5 Things 401(k) Investors Can Do in 3rd Quarter to Maximize Retirement Savings
We’re halfway through the year…a time when many investors wonder what they can do in 3rd quarter to maximize 401(k) retirement savings.
Which makes it a perfect time to review your 401(k) or other workplace retirement plans…and any other savings goals you set for yourself in 2019.
If you’re on target, great! If you’re behind, not to worry.
Keep reading to find out what you can do in 3rd quarter to maximize your 401(k) retirement savings.
#1 See If You Can Contribute More to Your 401(k)
If you’ve had to pause regular 401(k) contributions for any reason in the first 6 months of this year…
If you received a raise…
Or if you finally paid off that credit card or healthcare bill and have more money each month…
Review your budget and see if you can increase your salary deferral percentage by 5 – 10% each paycheck for the rest of 2019.
The more you can save now, the better off you’ll be closer to retirement because your money has longer to work for you.
Even if you only increase your salary deferral by 1% per paycheck, it will make a difference in your income at retirement.
The new contribution limit for employees who participate in 401(k) plans in 2019 is $19,000, up from $18,500 in 2018. And $25,000 for those 50 and older.
Review your budget and see what you can do to maximize your 2019 contribution, or get closer to it than you currently are.
#2 Rebalance Your 401(k)
The next thing you can do in the 3rd quarter to maximize your 401(k) retirement savings is to rebalance your account.
Savvy 401(k) investors rebalance their account allocations every quarter, or four times a year, because they understand it’s not only important what they earn in return, but what they keep that has a big impact on their future account value…
And their ability to have the retirement lifestyle they desire.
They know that the stock or mutual fund they chose last year–or even last quarter–may or may not necessarily still be going in the right direction due to a change in consumer behavior or tax policy changes that could affect a business.
What was hot six month ago may not be as desirable today, and your investments should mirror those changes as best they can.
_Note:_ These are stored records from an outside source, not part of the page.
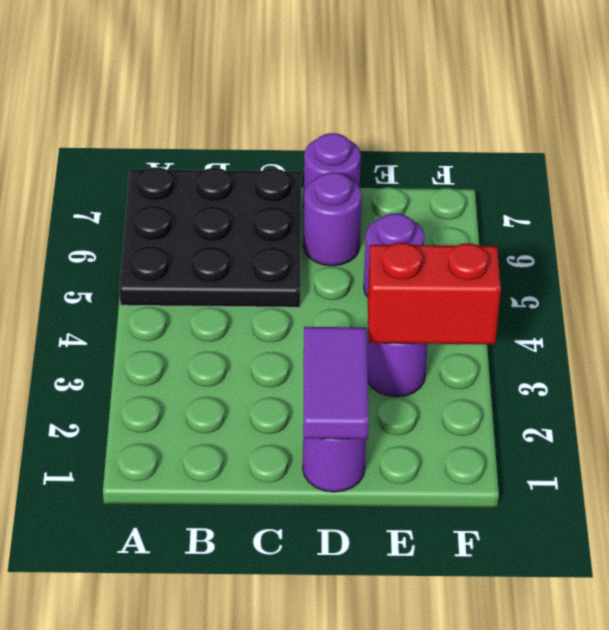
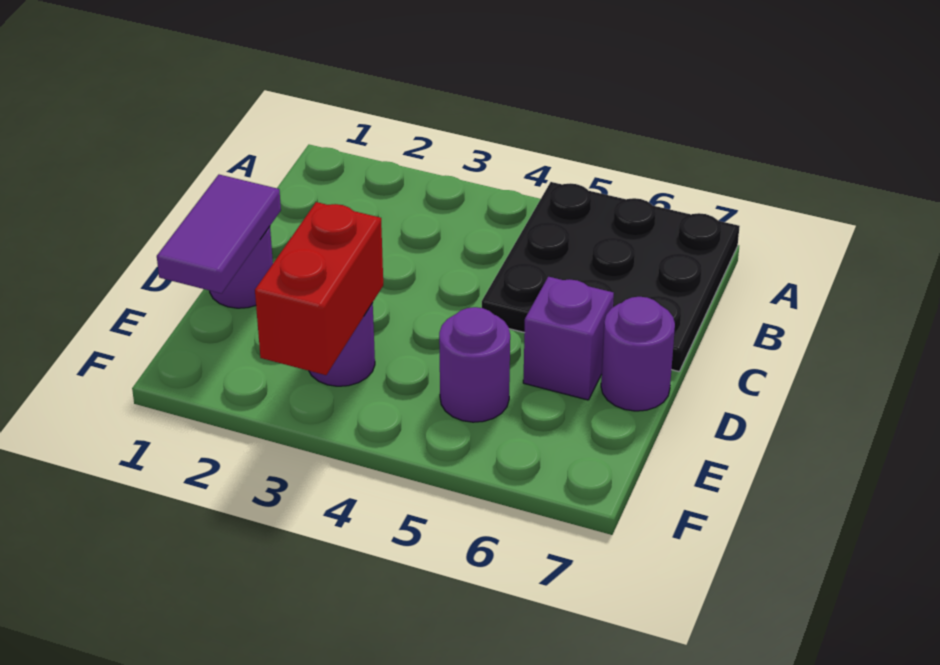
purple tile D1:D2 level 2 -> purple tile D1:E1 level 2
purple round brick D6 level 1 -> purple brick D6 level 1

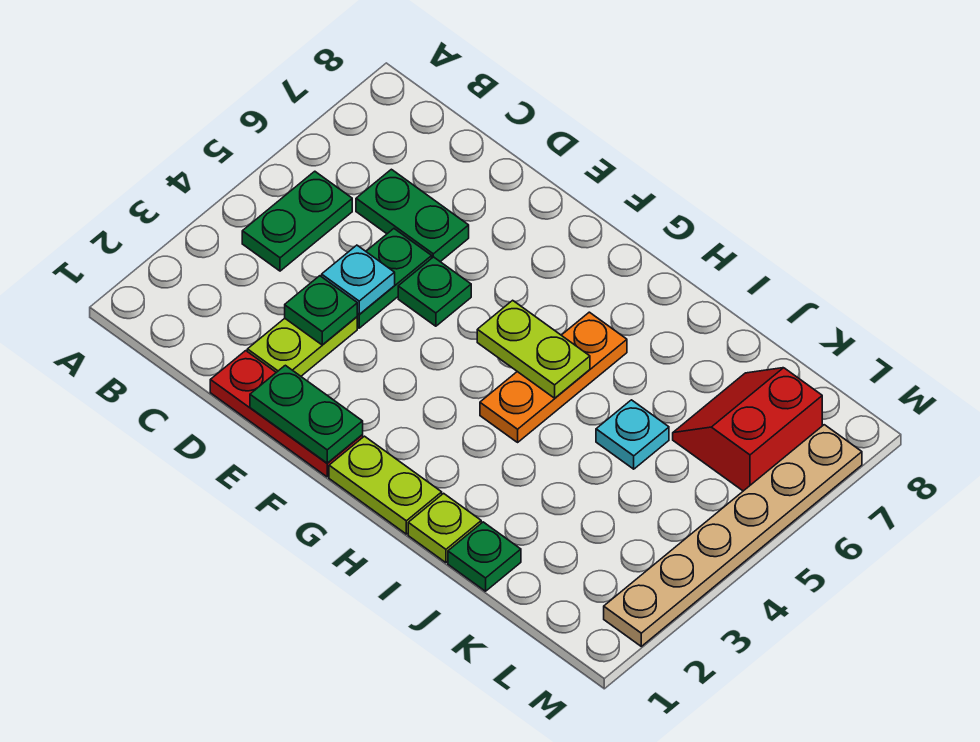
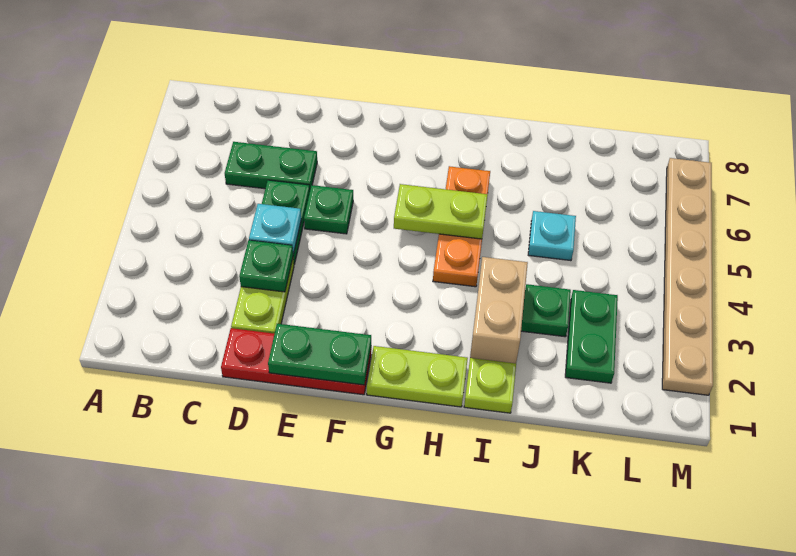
green plate B4:B5 level 1 -> green plate K2:K3 level 1
none -> tan brick I2:I3 level 1
green plate J1 level 1 -> green plate J3 level 1
red slope K6:L7 level 1 top L -> none

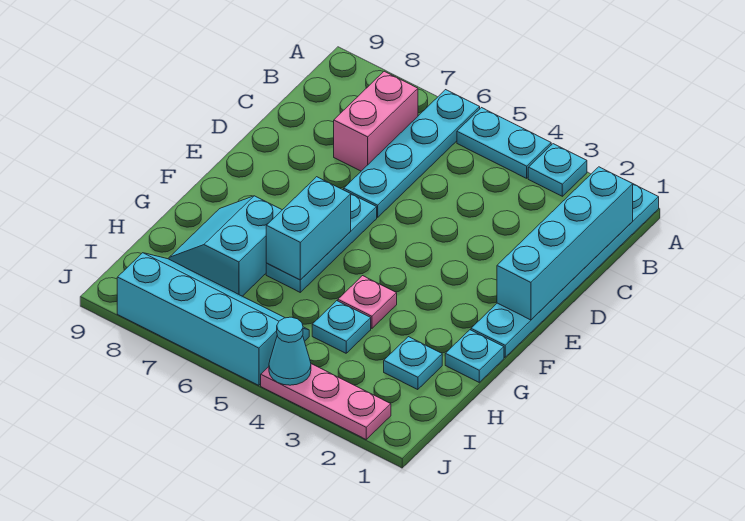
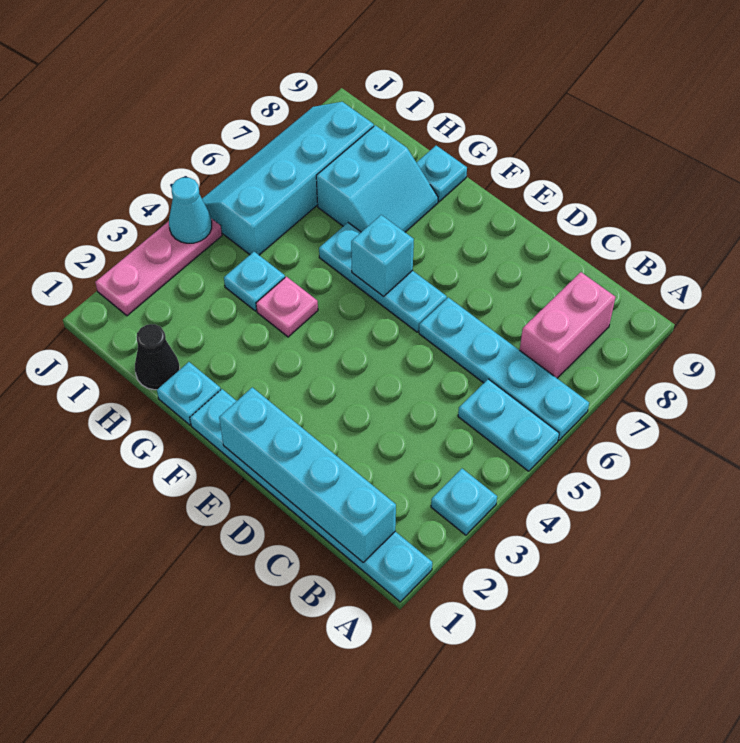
cyan plate A4:A5 level 1 -> cyan plate A5:B5 level 1
pink brick B7:C7 level 1 -> pink brick B7:B8 level 1
cyan brick F6:G6 level 2 -> cyan brick F6 level 2
cyan slope G7:H8 level 1 top 7 -> cyan slope G7:H8 level 1 top H
none -> black cone H1 level 1
cyan plate H2 level 1 -> cyan plate G9 level 1
cyan slope I5:J8 level 1 top J -> cyan slope I5:J8 level 1 top I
That said, few people rebalance their 401(k) account.
In fact, 80% of 401(k) investors fail to rebalance.¹
If it’s so important to rebalance each quarter, why do so few investors do it?
In the past, many of us were told that if we’re a traditional investor, we should follow a buy-and-hold strategy with our 401(k) or other workplace retirement accounts.
But a recent Morningstar study shows that, as investors, it may not be wise to be a buy-and-hold type of investor when it comes to your 401(k).²
The study monitored the top 100 best-performing mutual funds between January 1, 1998, and December 31, 2013.
It revealed that in any given year of top best-performing 100 mutual funds, in the next year, about ½ of the time, 8 out of 100 remained in the top 100 the very next year!
If you aren’t rebalancing your account allocations, you may be missing out on earning more and keeping more of your hard-earned retirement savings.
Because unmanaged allocations may experience much larger losses in down markets and may miss the opportunity for growth during good markets.
We recommend reaching out to an expert for third-party advice for help with rebalancing because those who do rebalance on their own often fail to manage risk through proper asset allocation.
Discover why account balancing and allocation may affect 401(k) performance. Download your no-cost guide today.
#3 Roll Over Old Workplace 401(k) Plans
If you have changed employers in the last few months and had a 401(k) plan with them, we recommend you roll it over to your current 401(k), if you have one, or to an Individual Retirement Account (IRA) for optimal growth.
Allowing a 401(k) to sit with a previous employer does not mean they are taking care of it for you.
Also, rolling over an old 401(k) into one account will help you better track your investment growth.
Just make sure to choose a plan with the lowest, most manageable fees. Or seek third-party advice to help you make the best rollover decision possible.
Avoid these 5 irreversible and costly 401(k) rollover mistakes. Click here to download your free guide.
#4 Avoid Investing in Target Date Funds
Average investors are told the set-it-and-forget-it strategy is their best option for growing their retirement savings.
Which is why target date funds have risen in popularity over the years. However, according to Rob Arnott, chairman of the board of Research Affiliates, they are “a trillion-dollar industry based on ideas that were never tested.”³
Target date funds, also referred to as lifestyle funds and retirement date funds (you may know them as 2030, 2040, and 2050 funds), are structured to automatically reallocate as you move through different life stages.
So as you age toward retirement, the funds shift toward more conservative investments.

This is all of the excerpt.